More dead and diseased abalone have been found in coastal waters near Portland.
- More diseased abalone have been detected in waters near Portland
- The control area remains in place
- Fishing is prohibited and boats cannot be anchored within the control area
Abalone viral ganglioneuritis (AVG) was first detected in the area on May 1, more than 10 years since it was last recorded.
It had been hoped it was an isolated outbreak, but more affected clusters have now been found at Murrell’s and Jones Bay reefs, west of Portland, within the control area established by Agriculture Victoria.
AVG affects the nervous system of abalone, resulting in curling of the foot and swelling of the mouth leading to weakness and death, with about 90 per cent of affected abalone dying.

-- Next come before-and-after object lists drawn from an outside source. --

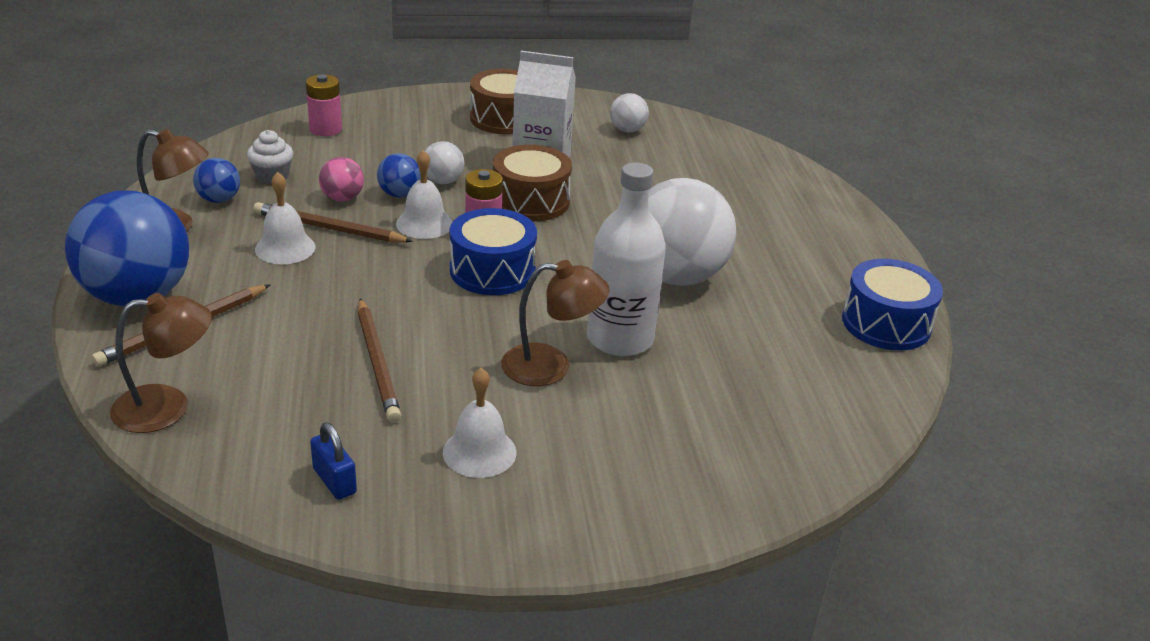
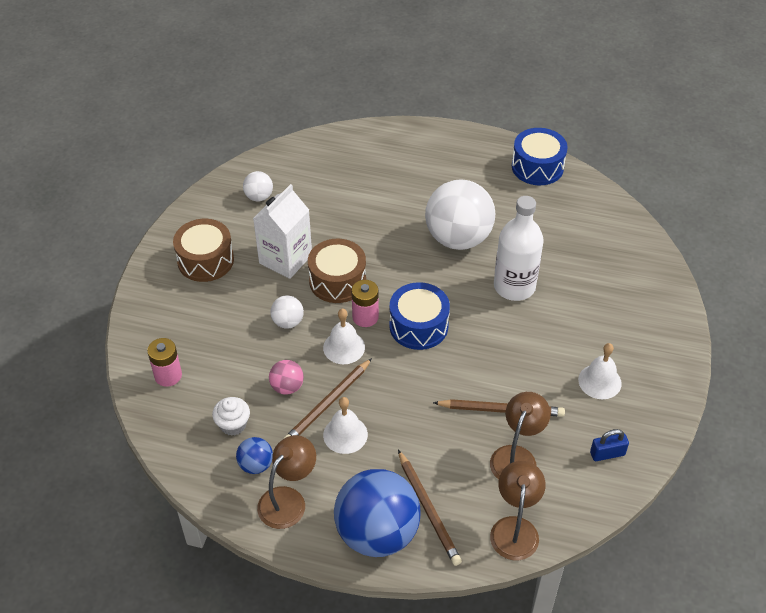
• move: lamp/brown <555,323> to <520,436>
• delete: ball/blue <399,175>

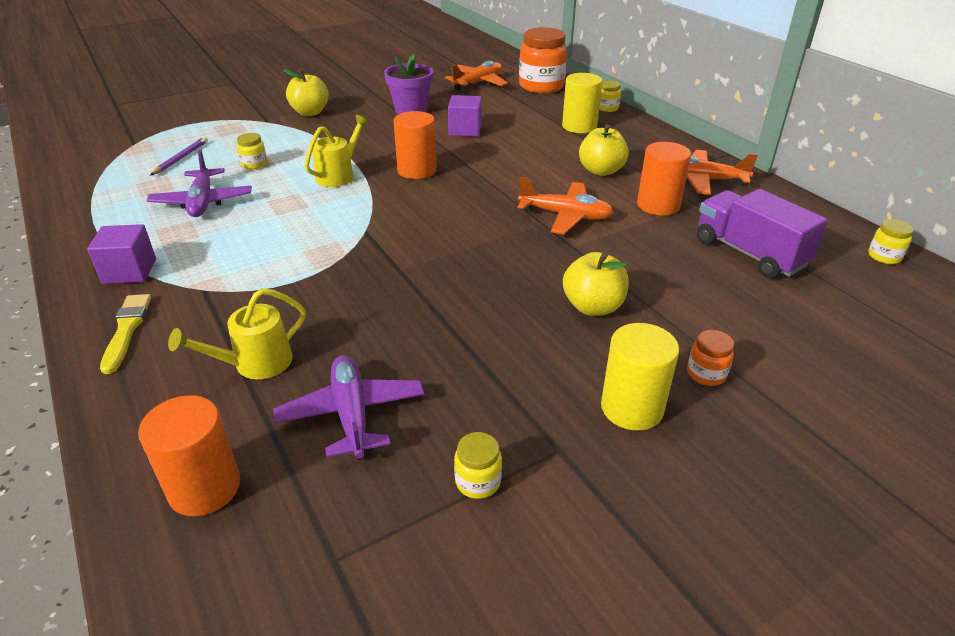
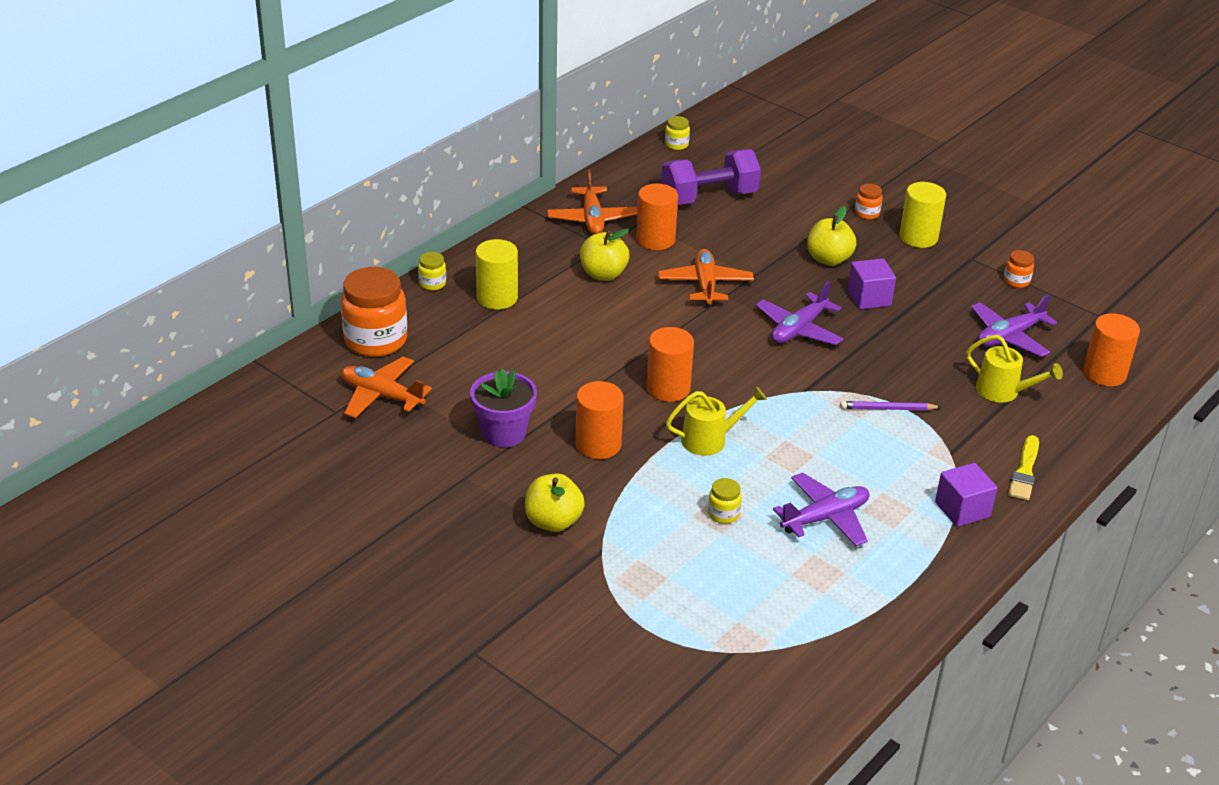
• insert: cylinder/orange <599,420>
• replace: truck/purple <762,233> to dumbbell/purple <711,177>
• rotate: watering can/yellow <337,151> = <716,421> 150 degrees clockwise
• insert: plane/purple <799,313>
• move: pencil/purple <179,156> to <890,405>
• move: cube/purple <465,116> to <872,283>
• recolor: jar/yellow <478,465> to jar/orange <1019,269>
• rotate: brush/yellow <126,334> = <1023,468> 45 degrees counterclockwise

The viral disease wiped out up to 80 per cent of wild abalone in the Western Zone Abalone Fishery after being detected in 2006, affecting more than 300 kilometres of coastline before slowly dissipating.
‘A kick in the guts’
Harry Peeters, executive officer with the Western Abalone Divers Association, previously told the ABC that the outbreak was still fresh in the minds of those involved in the industry
“No one expected this. I guess it was always in the back of our mind that it could happen, but things have been looking good and the abalone reefs have been looking healthy.”
On the move
The control area extends along the coastline from Bridgewater Bay in the west, to past Narrawong in the east.
Fishing is prohibited and boats cannot be anchored in the control area, although vessels can pass through.
Victoria’s Chief Veterinary Officer Dr Graeme Cooke could not say how long the control area would be in place.
“Surveillance results will better shape our understanding of the extent of disease spread, with dive surveys taking place across reef areas in the control area,” he said.